Pourtant les voies d’Arendt et de Ricœur divergent assez nettement. Arendt pense vita activa et vita contemplativa sur un mode d’extériorité, d’antagonisme, d’exclusion réciproque. C’est l’une ou l’autre, c’est le travail ou le non-travail étant entendu que pour elle, on l’a compris, l’idéal se situe du côté de la vie contemplative, émancipée de la nécessité comme à Athènes dont les citoyens étaient interdits de travail.

L’analyse de Ricœur est moins radicale. Elle ne vise pas à limiter du dehors le travail par la parole comme s’il s’agissait de deux sphères étrangères l’une à l’autre. Elle n’accorde pas non plus de privilège absolu à la vie contemplative. D’abord parce que ce contre-pôle du travail lui semble par trop « vague, chimérique et extérieur à la condition humaine ». Ensuite, parce qu’une telle vue lui semble imprégnée d’un aristocratisme qu’il ne partage en rien.

En réalité, « il n’y a pas un règne du travail et un empire de la parole qui se limiteraient du dehors, mais il y a une puissance de la parole qui traverse et pénètre tout l’humain, y compris la machine, l’outil et la main ».

Mais alors comment le travail et la parole s’articulent-ils ? Pour l’essentiel, Ricœur défend l’idée que si la parole n’est pas étrangère à la sphère du travail, elle ne saurait s’y réduire.

Car si la parole relève aussi de l’ordre de l’efficacité (et plus que jamais dans la société d’information et de communication), jamais elle ne coïncide totalement avec l’action. Parce qu’elle est toujours en « excès » (thème cher à Ricœur), elle la déborde et « file devant », légère, sauvage à la fois critique, corrosive mais aussi anti-cipatrice et inventive. Toujours inattendue, surprenante, importune, sauvage, elle dit la liberté humaine. « La culture, insiste Ricœur, c’est aussi ce qui désadapte l’homme, le tient prêt pour l’ouvert, pour le lointain, pour l’autre, pour le tout ». Ne pas oublier qu’« une civilisation qui perd cette sorte de respiration entre la fonction critique et poétique de la parole et la fonction efficace du travail est condamnée à terme à la stagnation ».

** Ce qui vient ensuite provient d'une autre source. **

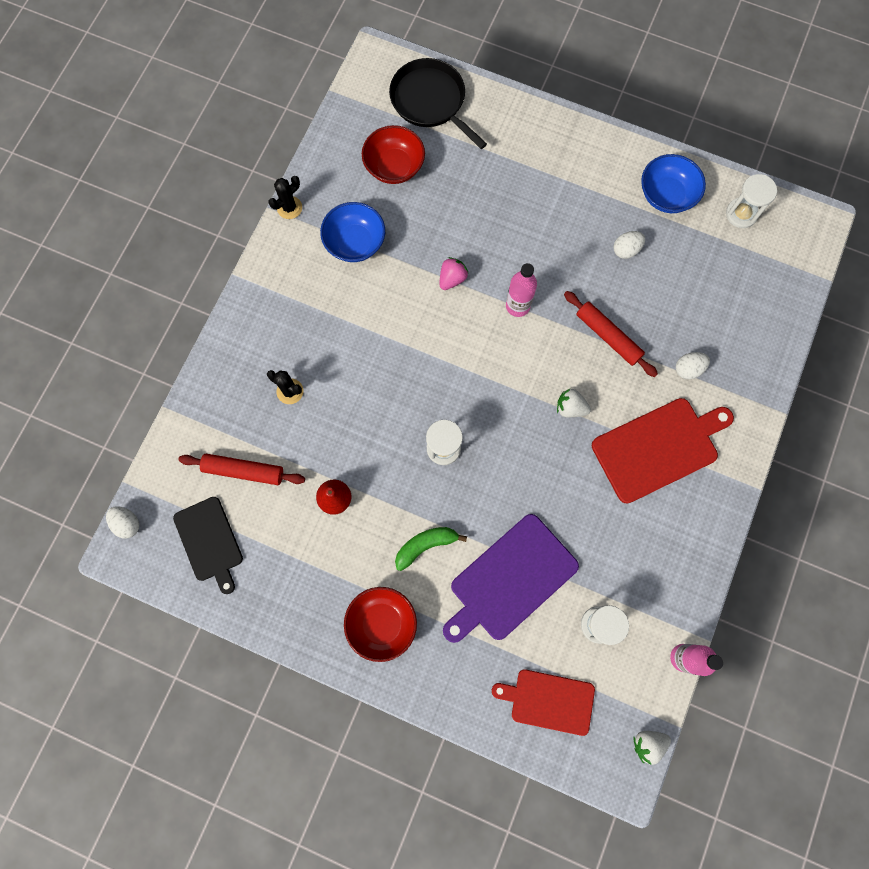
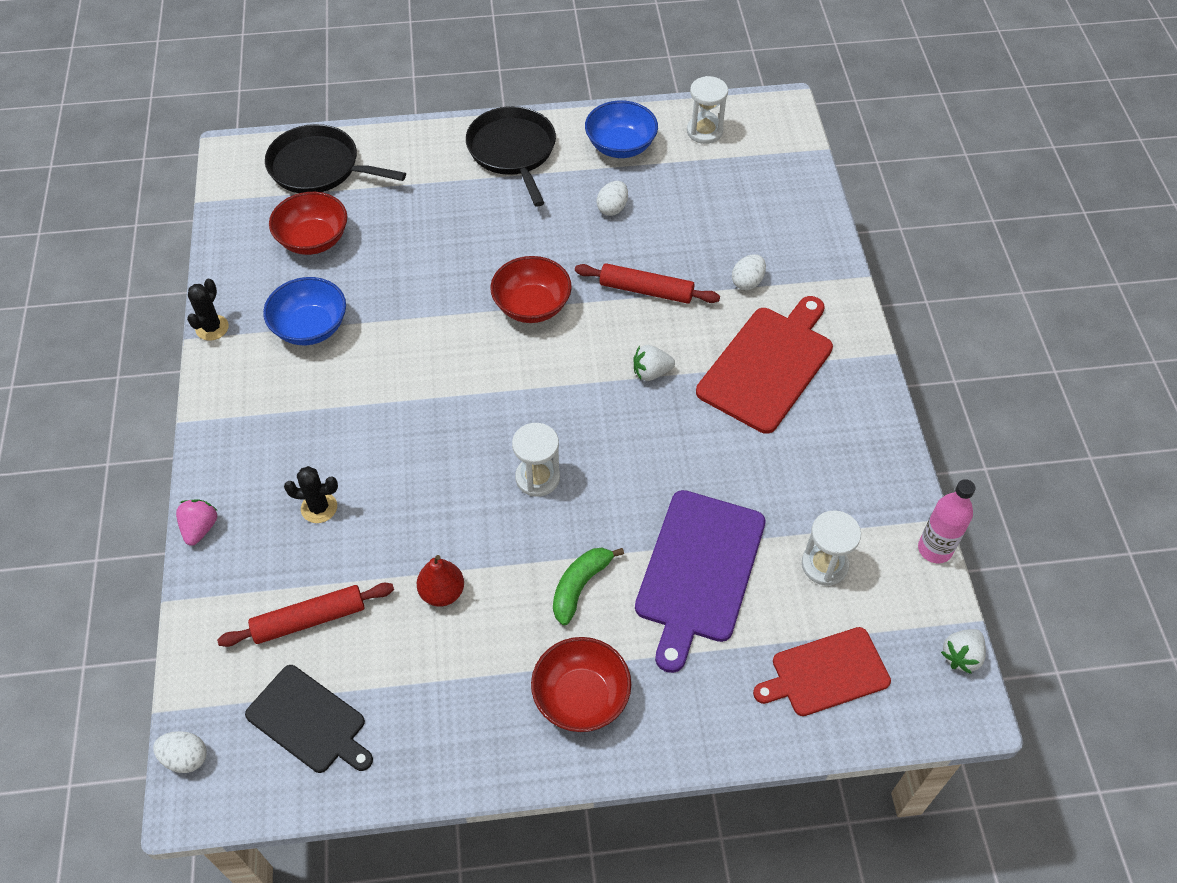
camera: 30 degrees left, 20 degrees down
(452, 279) = (443, 313): pink strawberry -> pink strawberry (200, 528)
(517, 306) = (532, 306): pink bottle -> red bowl
(581, 158) = (513, 151): none -> black pan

Une réflexion dont l’actualité, dans l’entreprise comme ailleurs, saute aux yeux.

1 : Conférence donnée en 2000 à l’Association Ad Homines / Conversations essentielles.

2 : Pour découvrir l’homme et l’œuvre, cf. P. Ricœur, La critique et la conviction, Entretiens, Calmann-Lévy, 1995 ; O. Mongin, P. Ricœur, Seuil, 1994; F. Dosse, P. Ricœur. Les sens d’une vie, La Découverte, 2001.

3 : Seuil, 1990.

4 : Janvier 1953, repris dans Histoire et vérité, Seuil, 1955, p. 210sqq.

5 : Condition de l'homme moderne, Calmann-Lévy, 1961, p. 11.